FREESTON: Zelaya will also return to a leadership role within the National People’s Resistance Front that has seen over 100 of its members assassinated since the coup, with more bodies showing up every week and little to no sign of criminal investigation. In the Cartagena Accord itself, the current Lobo regime even refuses to outright recognize the repression, pledging to cure the complaints of those who “believe” their rights have been violated following the coup. For distinguished human rights defender Bertha Oliva, cofounder of Honduras’s Committee for the Families of the Disappeared, this wording should raise alarms.
BERTHA OLIVA, HONDURAN HUMAN RIGHTS DEFENDER (SUBTITLED TRANSL.): As long as they don’t admit that they’ve committed crimes and that those crimes are called human rights violations, until they admit that, we will never see progress in this area, because they always try to justify their crimes, which run from hate crimes to political persecution. And I don’t think we can forget the 100-plus political assassinations that have happened.
FREESTON: She also points out that mere hours after signing the agreement, the regime attacked a group of striking high school students in the capital.
OLIVA: The high school students were demanding that their suspended teachers be allowed to return to class. The police and army use live bullets to disperse the protest, along with tear gas.
FREESTON: The Cartagena Accord will likely see Honduras reinstated in the Organization of American States and thus gain access to the last of the international aid packages that were cut off after the coup. Only one country, Ecuador, has said that it will vote against Honduras’s reinstatement until such time as those responsible for the coup are punished. It’s unlikely that will happen in Honduras, given that all the judges that opposed the coup were summarily fired under the Lobo regime, including Judge Guillermo Lopez.
GUILLERMO LOPEZ (SUBTITLED TRANSL.): We were fired for criticizing the coup. We condemned it both as citizens and as judges. We found the breach of the Constitution to be unacceptable, which brought us political persecution and, eventually, our firing. Ecuador’s position is very coherent: to oppose Honduras’s return to the OAS until such time as human rights violations are investigated, and most importantly, until those responsible for the June 2009 coup are punished. In our country, the opposite has happened: they’ve been rewarded with important positions in the government.

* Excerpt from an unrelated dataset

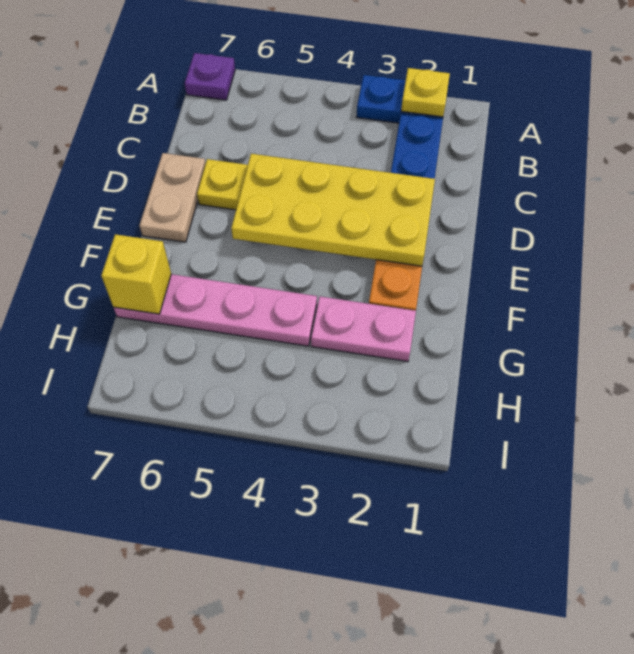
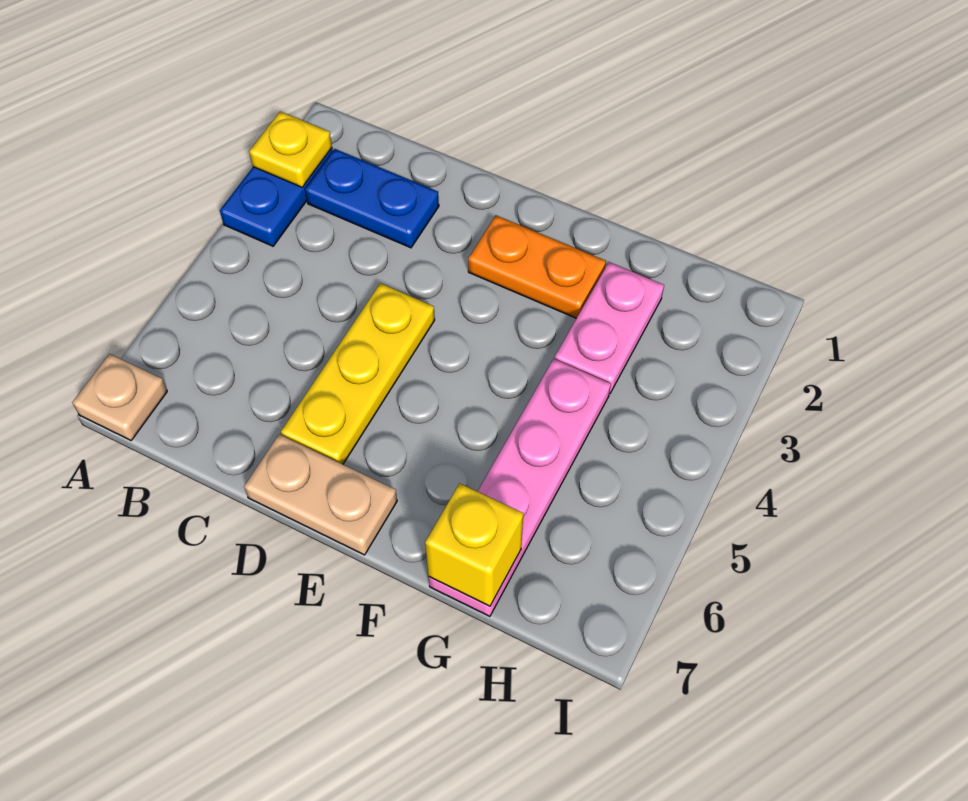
purple plate A7 level 1 -> tan plate A7 level 1
yellow plate D2:E5 level 2 -> none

FREESTON: Nobody has been punished for carrying out the coup d’etat, and the most visible leaders have been given high positions in the current regime. Military coup leader Romeo Vasquez Velasquez is now in charge of the state phone company, and political coup leader Roberto Micheletti was named a congressman for life. Despite all this bad news for Zelaya and the Resistance Front, Saturday will be a day of celebration for a movement that is becoming more and more organized by the day and for the first time in its two-year history will have its most recognizable member, Mel Zelaya, active and in the country. With that obstacle out of the way, the resistance can focus on its other major goal, the re-founding of the country through a constitutional assembly.